Kliczko podjął decyzję o rezygnacji z ubiegania się o fotel prezydencki, ponieważ jak powiedział wygraną może zapewnić tylko jedność sił: „Jedyna szansa na zwycięstwo to wybór jednego kandydata z sił demokratycznych”, informuje tvn24.pl. W ostatnich sondażach prowadził Petro Poroszenko, który cieszy się obecnie największym poparciem Ukraińców, bo aż ponad 21 proc. Kliczko był na drugim miejscu z wynikiem 14,6 proc.
Zobacz: Janukowycz chce ODDAĆ UKRAINĘ PUTINOWI: "Nie dajcie się wykorzystywać samozwańcom!"
Jak zaznaczył Witalij Kliczko na wczorajszym zjeździe swojej partii, od dawna nalegał, by wystawić jednego kandydata, który może być poważnym rywalem w walce o fotel prezydenta. Zdaniem Kliczki powinien to być ktoś cieszący się największym poparciem wśród obywateli: „Proponuję poprzeć jako jedynego kandydata sił demokratycznych w wyborach prezydenckich Petro Poroszenkę” oświadczył Kliczko. Kandydaturę Poroszenki poparła cała partia UDAR.
Kliczko nie będzie prezydentem Ukrainy, ale merem Kijowa?
Mimo rezygnacji ze startu w wyborach prezydenckich 25 maja Kliczko nie chce zrezygnować z aktywnego tworzenia polityki.
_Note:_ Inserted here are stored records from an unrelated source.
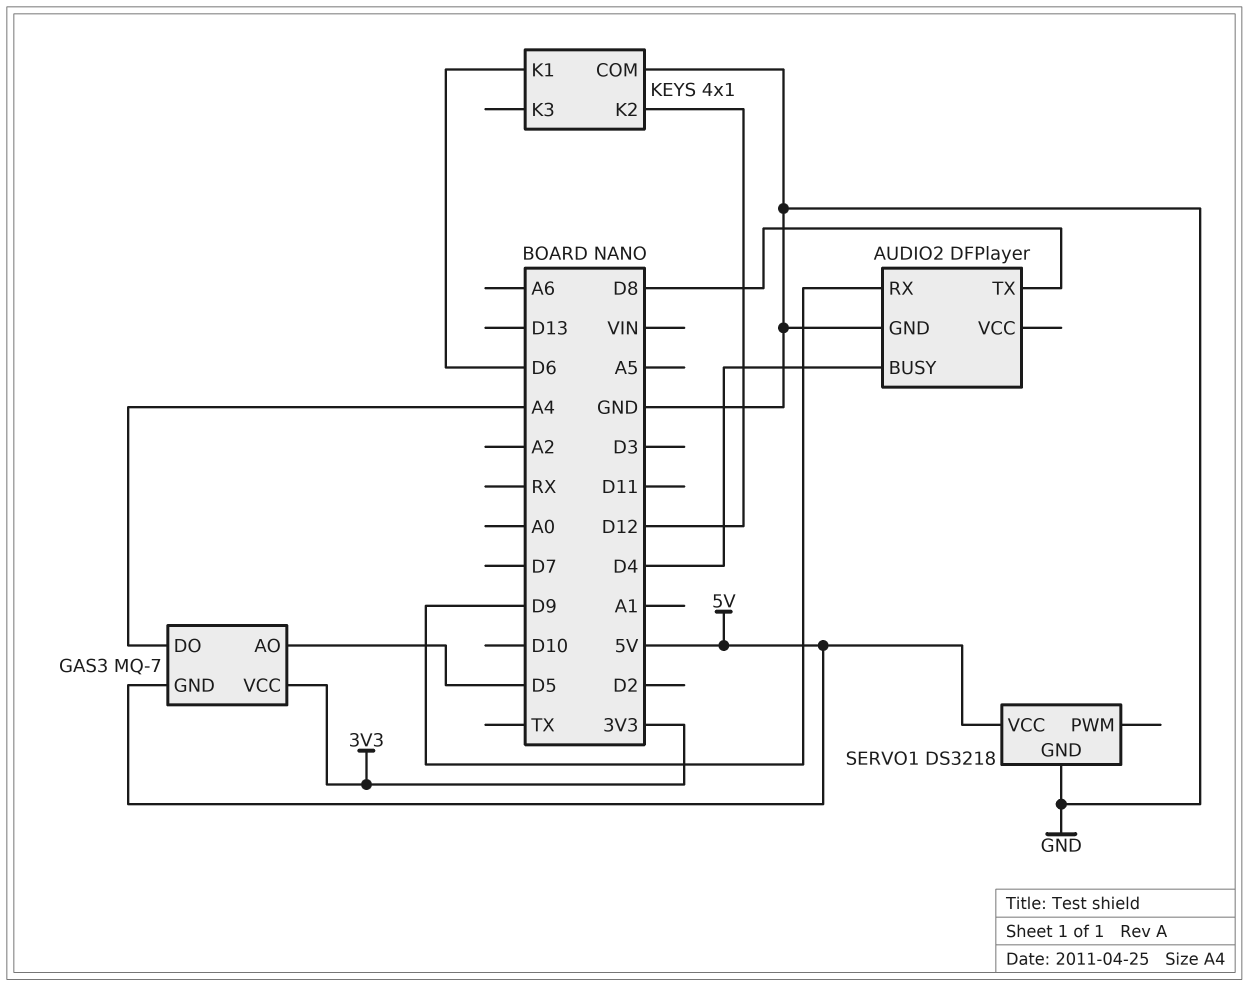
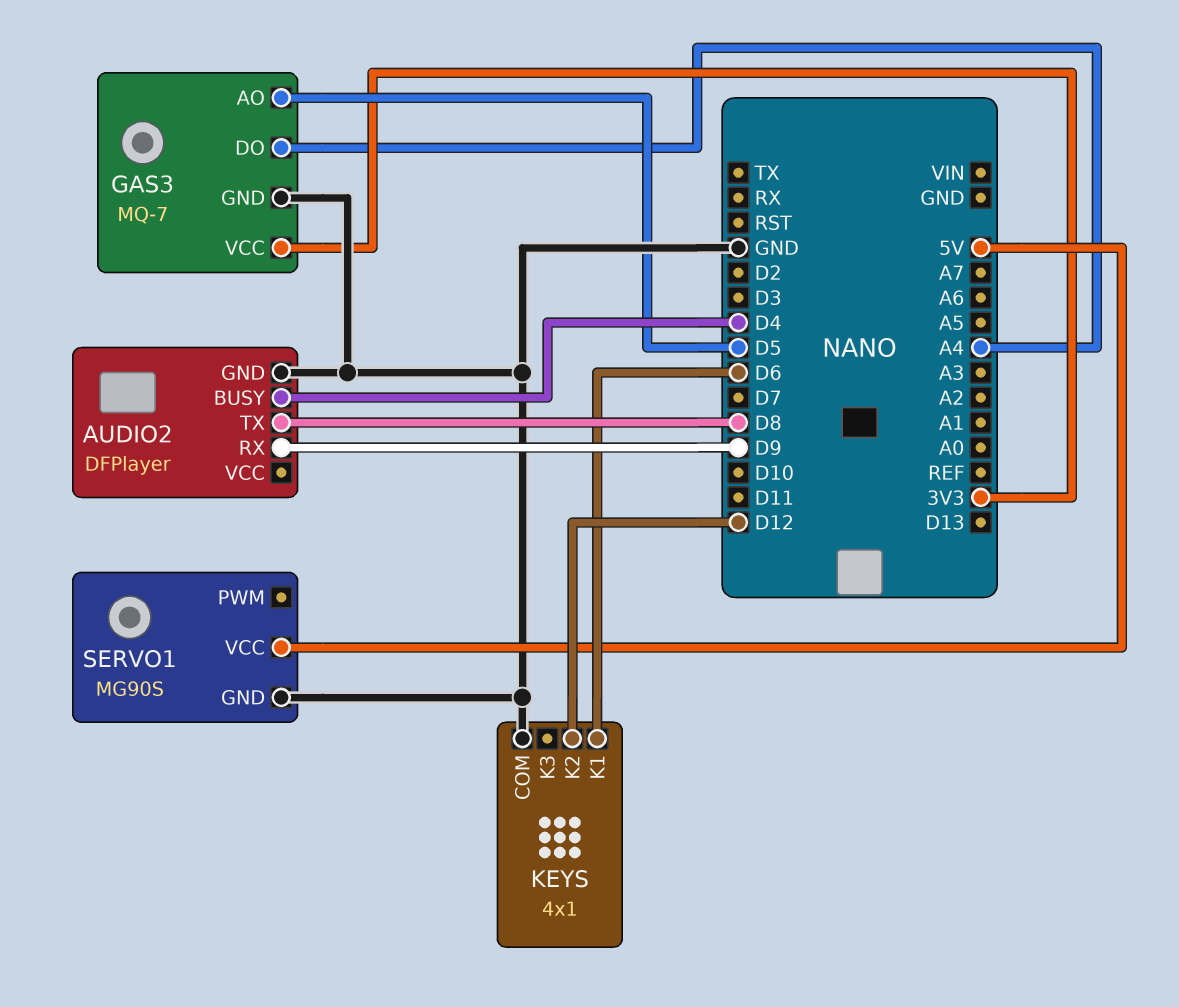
GAS3 pin GND: 5V -> GND
SERVO1: DS3218 -> MG90S

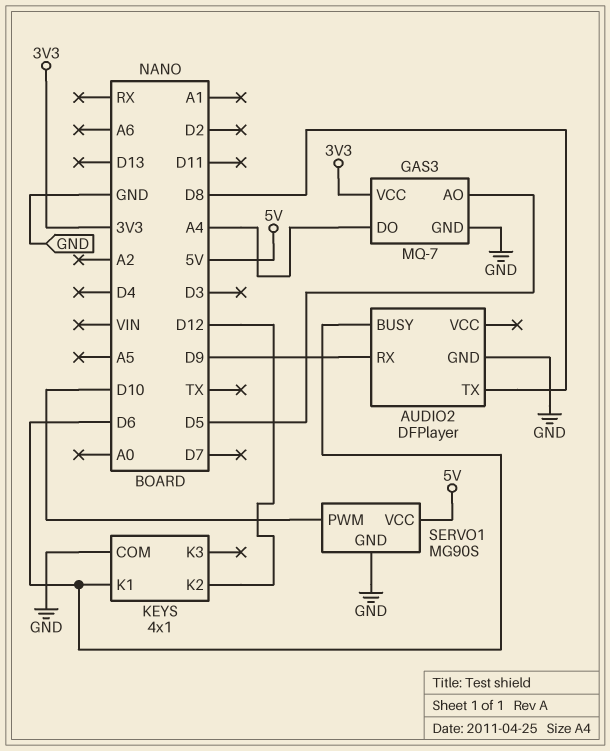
AUDIO2 pin BUSY: D4 -> D6
SERVO1 pin PWM: none -> D10

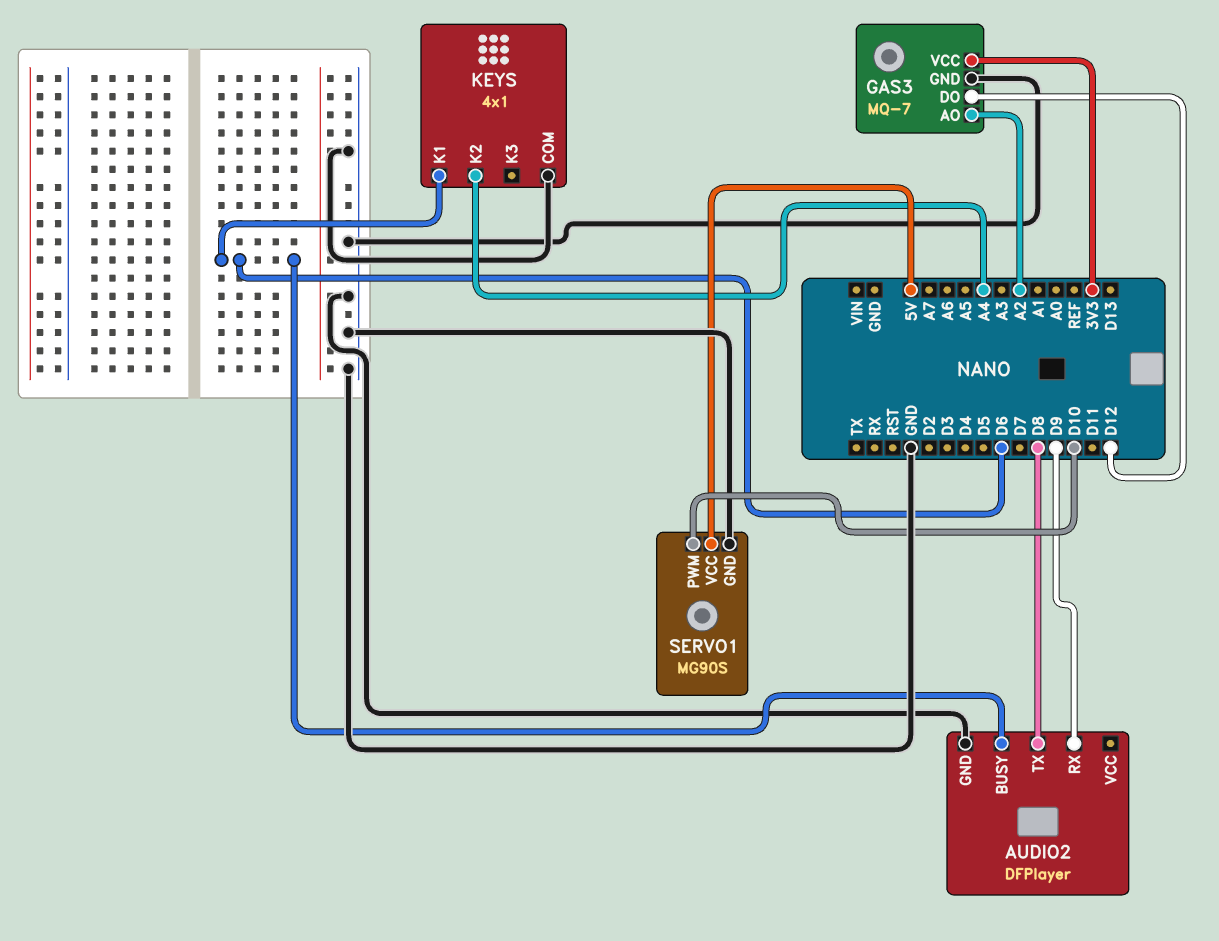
GAS3 pin AO: D5 -> A2
GAS3 pin DO: A4 -> D12
KEYS pin K2: D12 -> A4

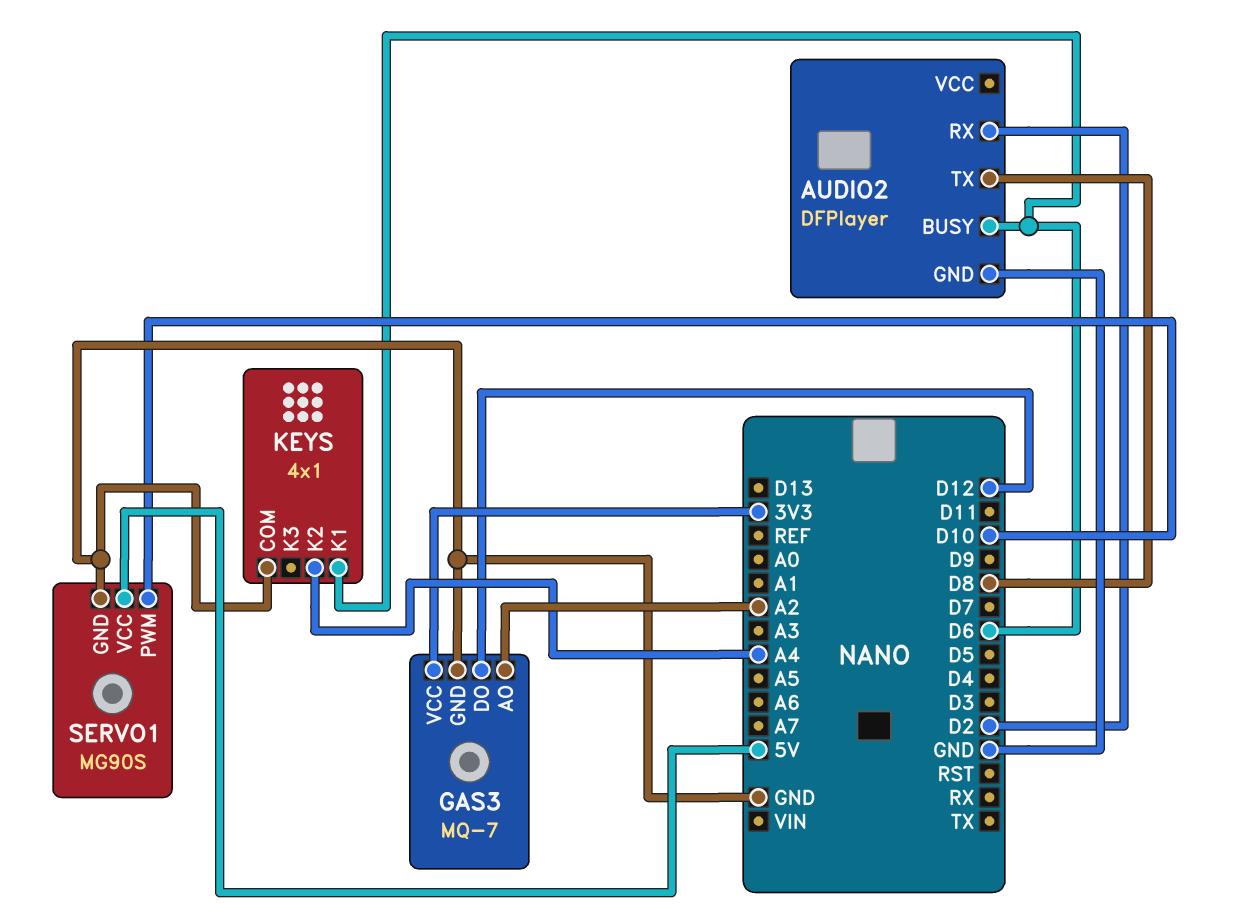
AUDIO2 pin RX: D9 -> D2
Ogłosił, że wystartuje na mera Kijowa, by stworzyć z miasta prawdziwie europejską stolicę: „Powinniśmy przeistaczać nasz kraj w kraj prawdziwie europejski. A wszystkie reformy zaczynają się od stolic” wyraził swoje nadzieje.
Petro Poroszenko „król czekolady”
Poroszenko jest jednym z ukraińskich oligarchów. To biznesmen, który w 2004 roku sponsorował Pomarańczową Rewolucję. Jest właścicielem jednej z największych fabryk słodyczy na Ukrainie. Jego firma Roschen produkuje ponad 200 gatunków słodkości, m.in. czekolad, cukierków, ciastek. Był ministrem spraw zagranicznych Ukrainy w latach 2000-2010.